Paul Smith's College Student Center on Lower St. Regis Lake |
Teaching art classes at Paul Smith's College since last September has been an adventure. The students are lively, creative, and friendly. And many of them are most at home in the northern forest or on pristine lakes. After all, it is a forestry and natural resources school, among other things. For fun, some of these young people snow shoe, climb trees, and throw axes. Others are in the culinary and hospitality programs - some of them like to play with food (and sometimes bring me exquisite bites of their creations). In these and the other programs, they are very hands-on people, which makes them great art students. They amaze and inspire me. The faculty does no less.

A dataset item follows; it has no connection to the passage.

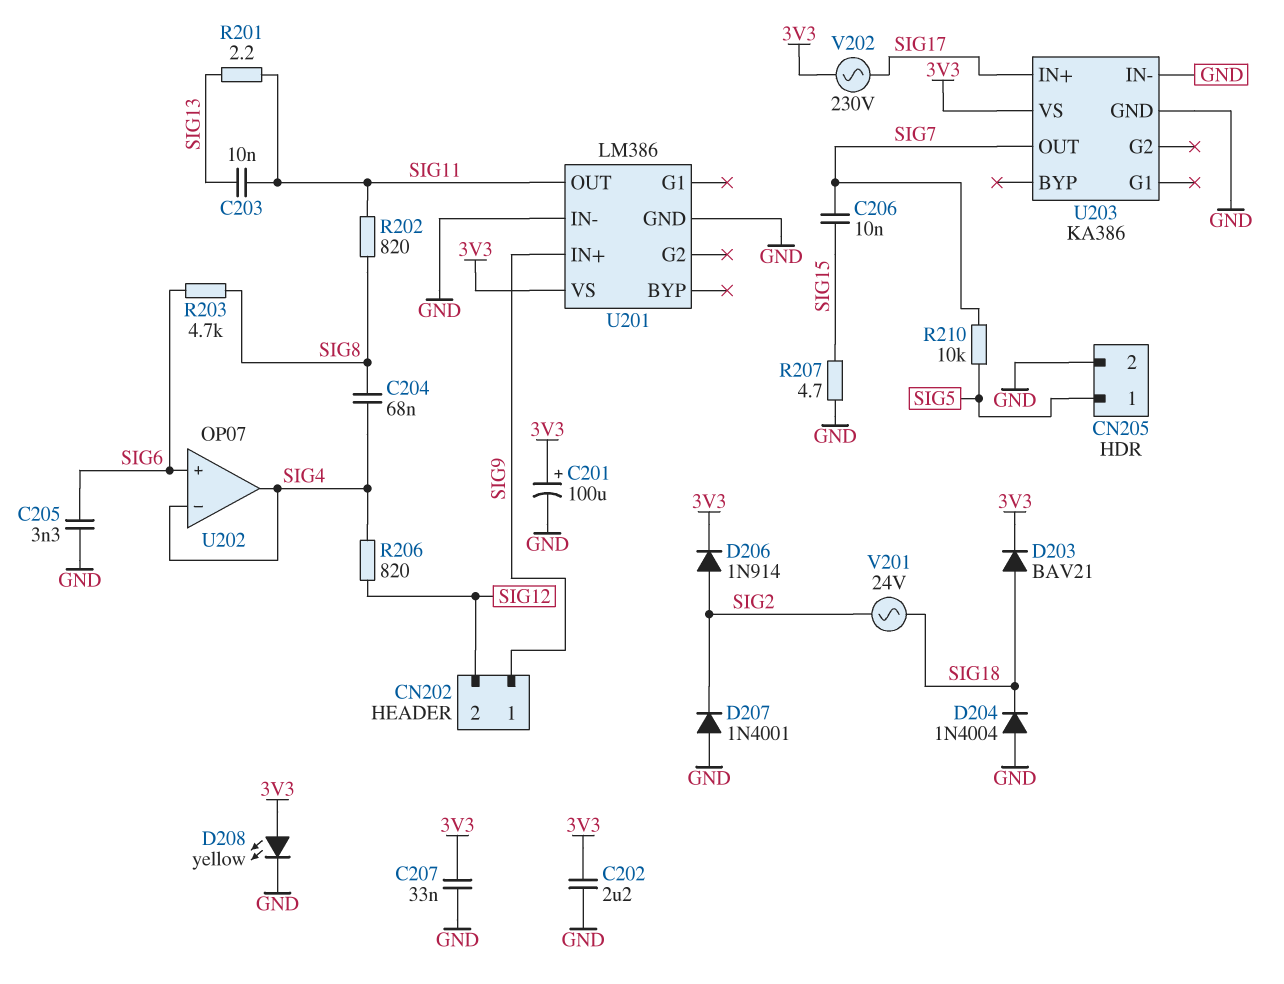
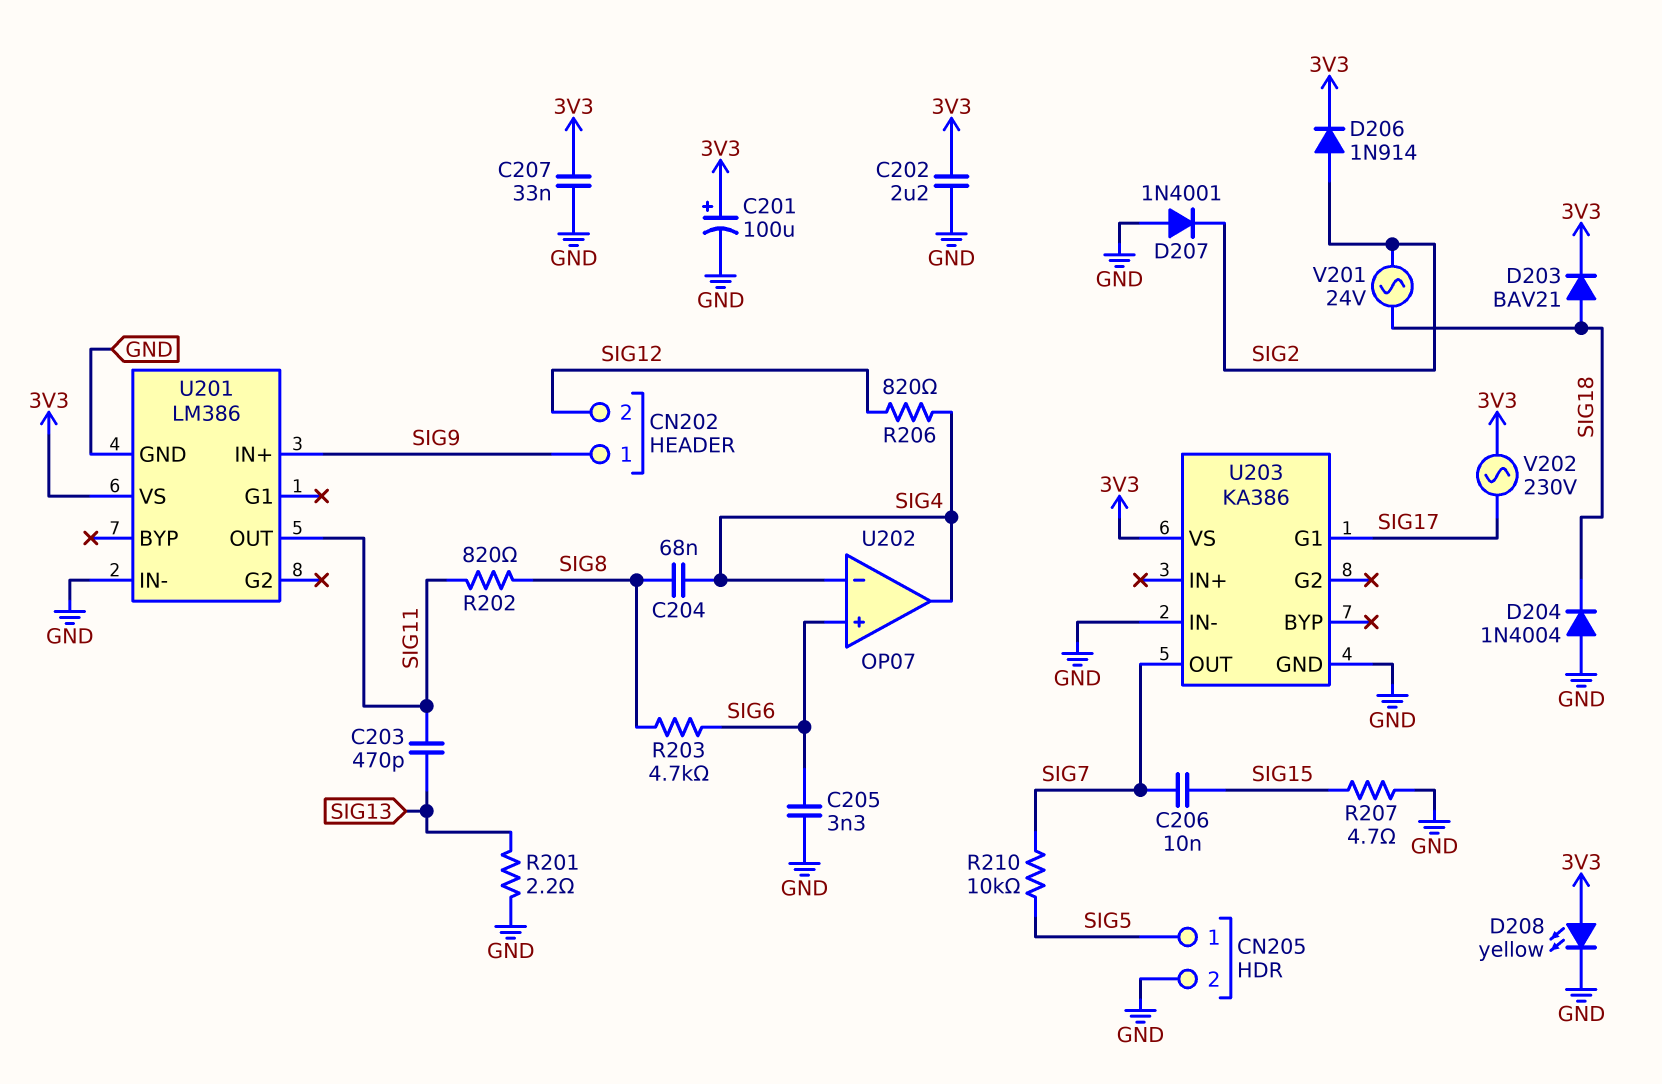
C203: 10nF (SIG11, SIG13) -> 470pF (SIG11, SIG13)
R201: 2.2 (SIG11, SIG13) -> 2.2 (GND, SIG13)
U203 pin G1: none -> SIG17
U203 pin IN+: SIG17 -> none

The research and monitoring will take place - hopefully over at least the next 200 years (!!!) - in the plots set up about 15 years ago along the Jenkins Mountain Trail to study the effects of 5 timbering techniques in the forest at the Paul Smith's College Visitor Interpretive Center, formerly owned by NY State and now owned and managed by the college. The photo above summarizes the challenge of telling this story with visual arts - ecological interactions, human use, history, and regeneration.
I'll show my process here of experiencing the site; learning what is know about it already; talking with the students, faculty, and other scientists about the project; and then making some art that tells this story from my own point of view. I hope you'll tell me what you think, offer your ideas, and enjoy the process. Thanks!